Dies untermauert auch Gesellschaftsrechtsexperte Jörg Zehetner, der ebenfalls ein Rechtsgutachten erstellt hat: Eine Weisung der Ministerin gegen eine Aktiengesellschaft (wie die Asfinag) sei "aktienrechtlich unzulässig" und gesetzeswidrig. Es bestehe eine rechtliche Verpflichtung, die Straße zu bauen.
Gewessler handle außerhalb ihrer Zuständigkeit
Rechtlich könne man das Projekt also nicht absetzen. Wenn Gewessler sage, dass der Tunnel nicht komme, "handelt sie außerhalb ihrer Zuständigkeit", so Mayer. Sollte sie das Gesetz ändern wollen, könne das nur der Gesetzgeber tun, nicht aber eine Ministerin, ergänzt Zehetner.
Auch die Argumentation Gewesslers, dass das Projekt alt und nicht mehr zeitgemäß sei, sei laut Mayer "irreführend" und "falsch aus rechtlicher Sicht". 2015 habe das Umweltministerium und 2018 das Bundesverwaltungsgericht seine Entscheidungen auf Basis der damals aktuellen Sachlage getroffen. Änderungen im Sachverhalt, die es bis dahin gegeben habe, hätte das Gericht mitberücksichtigen müssen und "hat es auch berücksichtigt", so Mayer. "Das Projekt ist also am Stand von 2018."
Für den WKW-Präsident Walter Ruck seien alle Interessen zum Lobautunnel bereits ausführlich abgewogen worden. Dabei könne der Lobautunnel nicht "von heute auf morgen vom Tisch gewischt werden". Neben der rechtlichen Grundlage fehle dafür auch das Einvernehmen mit dem Finanzministerium (BMF). Dieses ist für Änderungen des Bauprogramms der Asfinag nötig.
Streit um Lobautunnel geht weiter
Kritik am jetzt vorgelegten Rechtsgutachten kommt von Grünen und Umweltschützern. "Die Stadt Wien hat Klimaziele und diese sind mit dem Lobautunnel nicht in Einklang zu bringen", so Peter Kraus, der Parteivorsitzende der Grünen Wien. Von Greenpeace heißt es zudem: "Moderne Standortpolitik sieht anders aus."
“Wann immer Klimaziele formuliert oder Klimaschutzmaßnahmen beschlossen werden, ist es die Wirtschaftskammer, die sich querlegt", kritisiert auch Lena Schilling von LobauBleibt. Den Kampf gegen den Lobautunnel geben die Aktivistinnen und Aktivisten nicht auf. "Unser Protest geht weiter, wir werden immer mehr und immer lauter", kündigt Lucia Steinwender von LobauBleibt an.
Bürgermeister Michael Ludwig (SPÖ) steht dem Gutachten hingegen positiv gegenüber.

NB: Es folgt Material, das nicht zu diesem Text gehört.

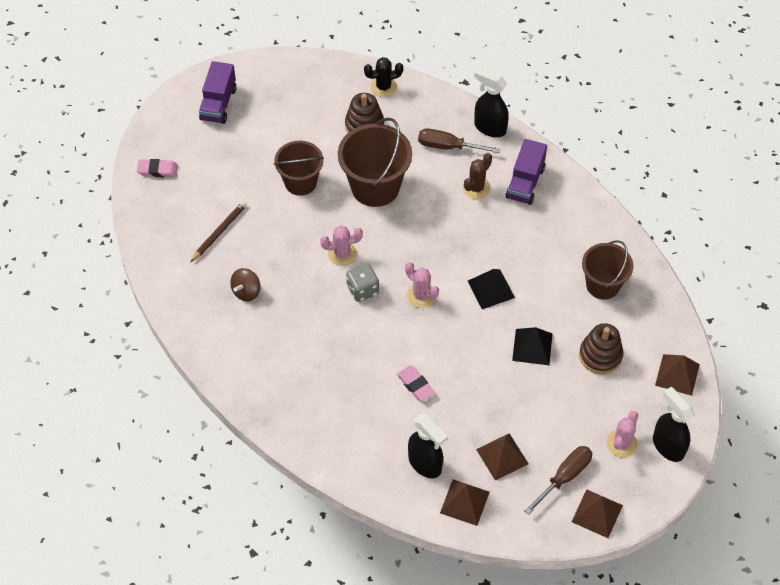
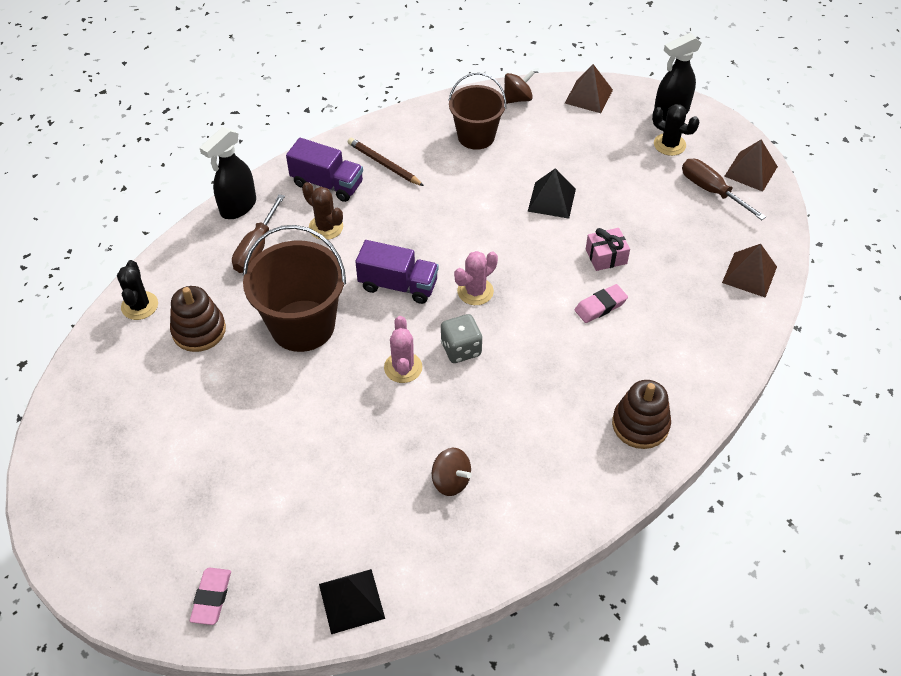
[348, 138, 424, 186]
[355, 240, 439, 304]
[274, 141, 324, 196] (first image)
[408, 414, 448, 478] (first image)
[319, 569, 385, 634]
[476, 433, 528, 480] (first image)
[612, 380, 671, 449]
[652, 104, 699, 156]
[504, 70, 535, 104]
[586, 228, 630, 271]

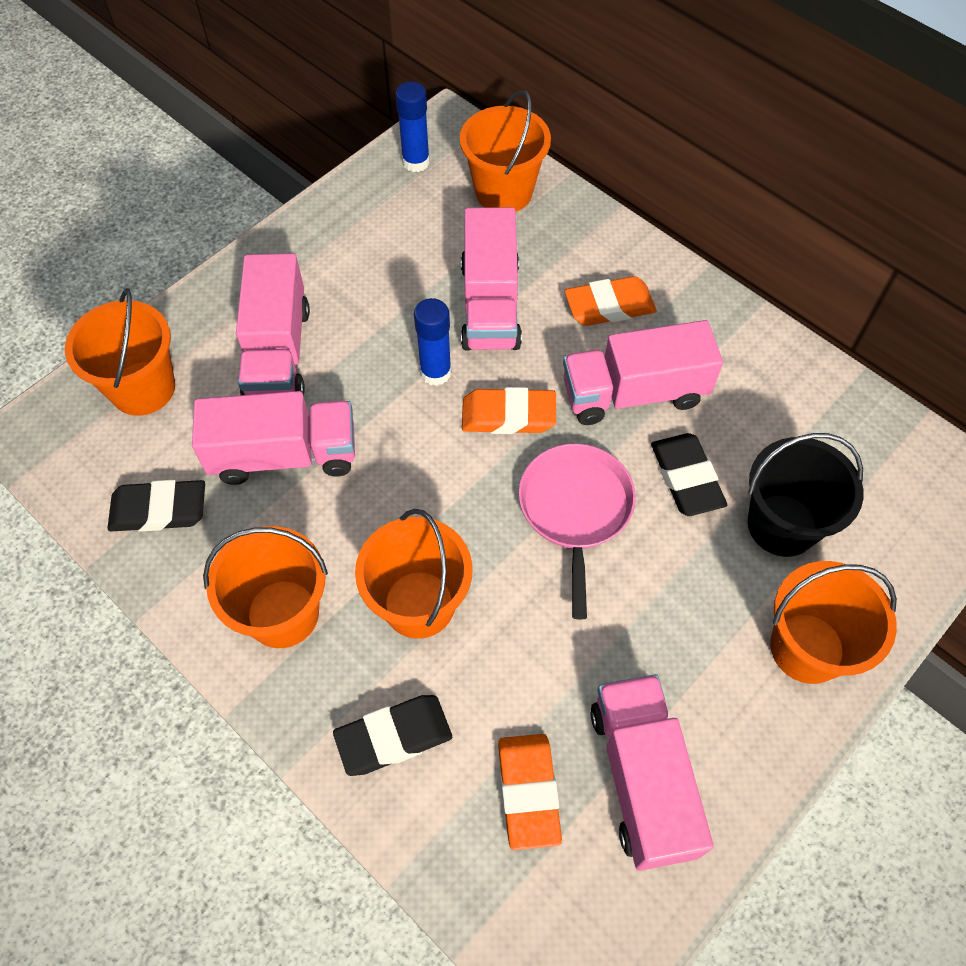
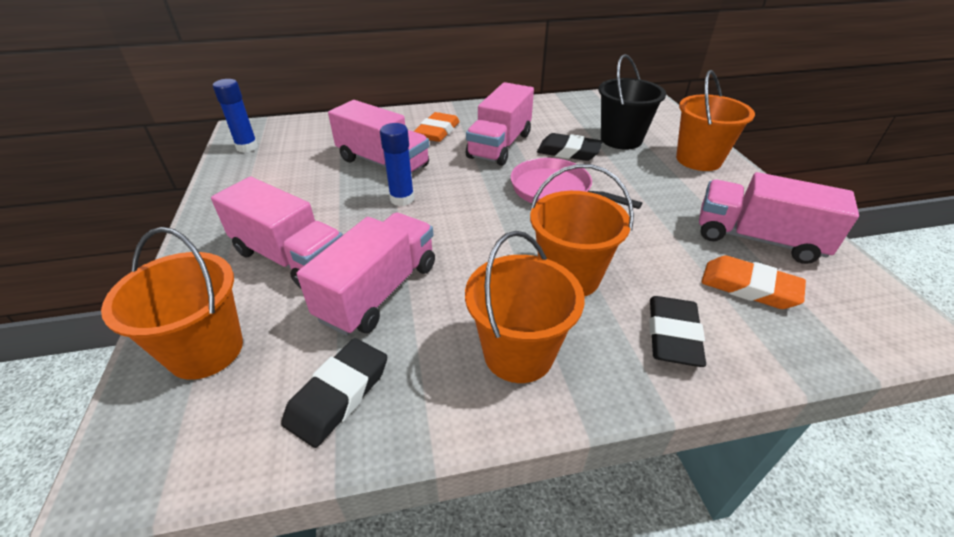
[460, 90, 551, 211] (first image)
[462, 387, 556, 434] (first image)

So würden die nun präsentierten Erkenntnisse die Meinung und Rechtsauffassung der Stadt Wien bestätigen. Es werde dadurch einmal mehr klargestellt, dass die Entscheidung von Ministerin Gewessler ohne taugliche Rechtsgrundlage getroffen worden sei.

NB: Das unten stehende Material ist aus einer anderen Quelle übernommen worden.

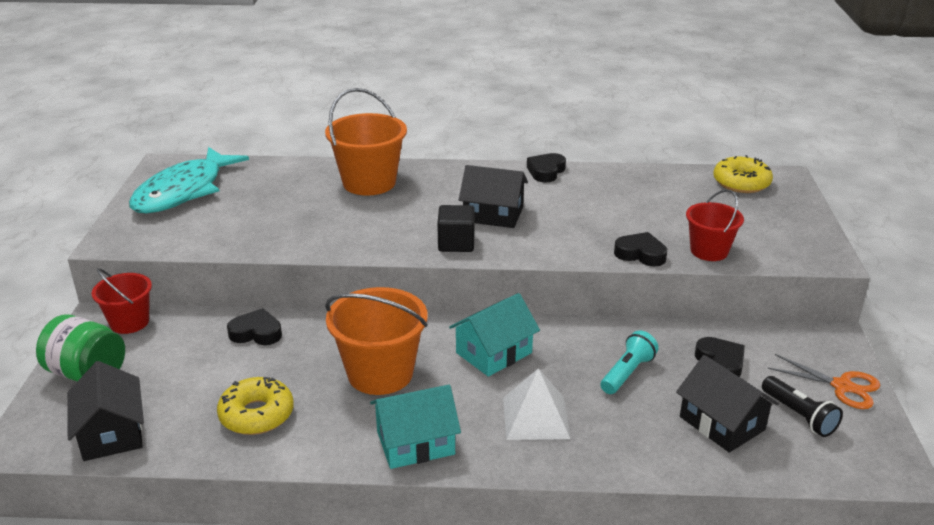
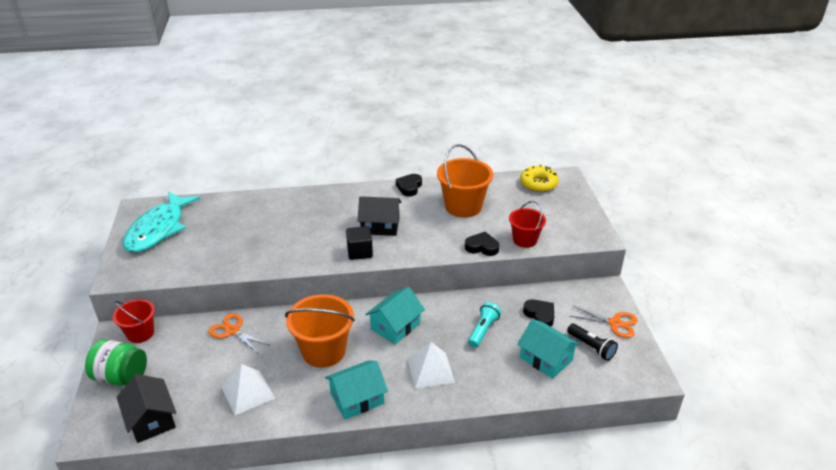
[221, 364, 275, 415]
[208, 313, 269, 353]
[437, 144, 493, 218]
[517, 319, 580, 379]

Dabei sei die Stadt Wien von Ministerin Gewessler lediglich über die Absage des Projektes informiert worden. Laut Ludwig habe die „völlige Intransparenz des Entscheidungsprozesses“ den Eindruck entstehen lassen, dass es sich um eine willkürliche Entscheidung der Ministerin gehandelt habe. (APA/red.)